The Prohibition and Impact of European Union’s New Artificial Intelligence Regulations
By Krishna Garg and Vrinda Talwar (Research and Editorial Team)
The European Commission had proposed a new EU Regulatory Framework on Artificial Intelligence in April 2021. The draft AI regulation were the first of their kind, with an attempt to enact a horizontal regulation of AI. The proposed legal framework focused on specific utilization of AI systems and associated risks. The EU Commission seeks to establish a technologically neutral definition of AI systems in the European Laws, whilst at the same time laying down a classification of AI systems. The peculiar feature being, that such classification is being made on ‘risk-based-approach’. Wherein, the risks are classified as ‘unacceptable’ which would be prohibited, a range of ‘high-risk’ AI systems would be authorized subject to restrictions and obligations prior to EU market access. Then, the ones that pose ‘limited-risk’ would be subject to very light transparent regulations. In this article, we have endeavored to list down the impact and the challenges that may come along with these new age regulations, such as strong enforcement and redressal mechanisms and a democratic oversight of the designs and implementations of AI regulations in Europe.
The Artificial Intelligence (AI) Regulations of the European Union shall play an instrumental role in bringing economic and social benefits of the new age technology across all sectors and segments. High functioning sectors such as finance and manufacturing shall especially utilize AI in their business operations, which will have a significant impact in climate change, mobility and agriculture. However, all is not rosy with AI. There are certain limitations of the technology in terms of its usage, and thus the new regulations have cast out prohibited usage of AI in the draft as well. Article 114 of the Treaty on the Functioning of the European Union (TFEU) provides for measures that will ensure establishment and functioning of a balanced European market. The primary objective is to ensure that internal markets are harmonized in their development and rules are in place which govern a balanced usage of AI devices and technology.
The EU Regulations classify the risks posed by AI into a pyramid of fours layers.
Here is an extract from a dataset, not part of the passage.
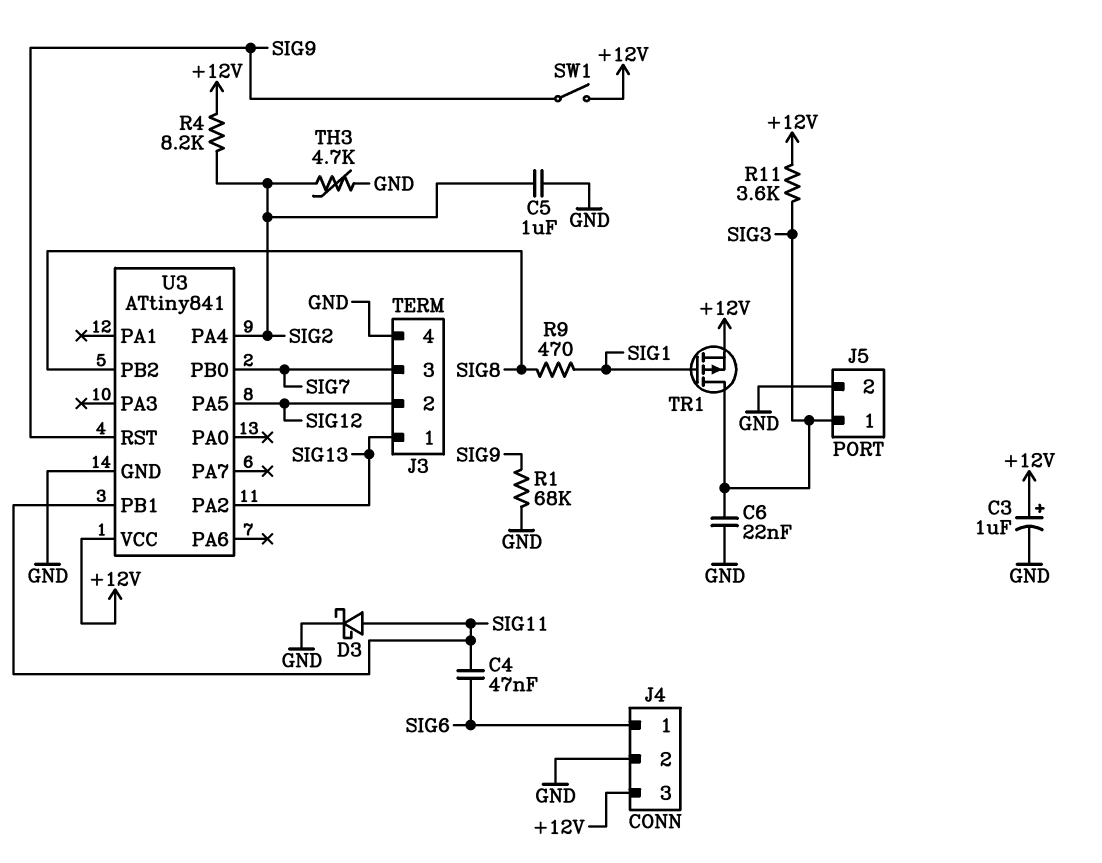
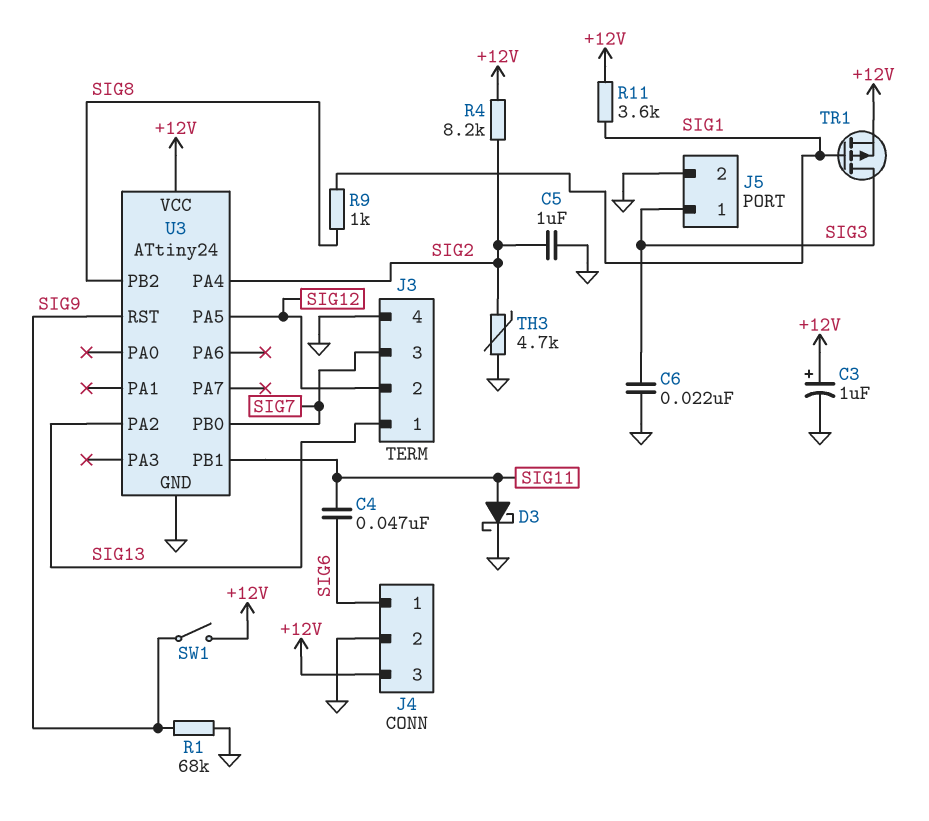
R9: 470 (SIG1, SIG8) -> 1k (SIG1, SIG8)
R11: 3.6k (+12V, SIG3) -> 3.6k (+12V, SIG1)
U3: ATtiny841 -> ATtiny24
- The Top Layer – These risks posed by AI are the ones that are unacceptable and are completely prohibited. Title II Article 5(1) of the Artificial Intelligence Regulations explicitly bans harmful AI activities that are considered to be a direct threat to people’s safety, livelihoods and rights. The AI system that deploys harmful manipulative subliminal techniques, exploit specific vulnerable groups, in use by public authorities for social scoring purposes and real time biometric identification systems in public access for law enforcement purposes are completely prohibited in the EU markets.
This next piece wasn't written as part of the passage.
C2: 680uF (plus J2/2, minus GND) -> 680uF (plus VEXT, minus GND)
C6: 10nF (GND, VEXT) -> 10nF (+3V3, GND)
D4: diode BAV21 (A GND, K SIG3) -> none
- The Second Layer – Title III Article 6 of the EU AI Regulations, seeks to regulate high risk AI system usage, that may create adverse impact on the people’s safety and fundamental rights. High risk AI systems used as a safety component of a product falling under health and safety such as toys, aviation, medical devices, cars etc. Further high-risk AI systems deployed in eight specific areas of biometric identification and categorization of natural persons, management and operations of critical infrastructure, education and vocational training, employment and worker management, access to essential private and public services, law enforcement, migration and border control and administration of justice and democratic processes.
- The Third Layer – The third layer comprises of limited risks which come with transparency obligations. These are AI systems interact with humans, emotion recognition systems, biometric categorization and AI systems that generate and manipulate images, audio and video content. As per Title IV these systems shall be subject to a limited set of transparency obligations.
- The Fourth Layer – All the AI systems that are not covered in the above lists, however do pose a low or minimal risk could be developed and used in the EU without conforming to any additional legal obligations. Title IX of the proposed AI enactment does envisage the creation of codes of conduct that encourages providers of AI systems of non-risk AI which will be voluntarily be applicable.
The European Union’s decision to carve out a bold regulatory direction on Artificial Intelligence inevitably raises questions on what impact these regulations will have on the trans-Atlantic agreements. Whether or not the United States of America would formally adopt the same risk-based approach of governance is still left to be seen. Nevertheless, the new AI regulations are politically attractive and will play an instrumental role in political co-operation between different states.
The AI regulations will in all probability have extraterritorial reach, meaning that any AI system providing output within the European Union would be subject to it, regardless of where the provider or user is located. Individuals or companies located within the European Union, placing an AI system on the market in the European Union, or using an AI system within the European Union would also be subject to the regulations. Enforcement measures include fines of up to €30 million or 6 percent of global revenue, making penalties even heftier than those incurred by violations of GDPR. The use of prohibited systems and the violation of the data-governance provisions when using high-risk systems will incur the largest potential fines. All other violations will be subject to a lower maximum of €20 million or 4 percent of global revenue, and providing incorrect or misleading information to authorities will carry a maximum penalty of €10 million or 2 percent of global revenue. Although enforcement rests with member states, as is the case for GDPR, we can expect that the penalties will be phased in, with the initial enforcement efforts concentrating on those who are not attempting to comply with the regulation.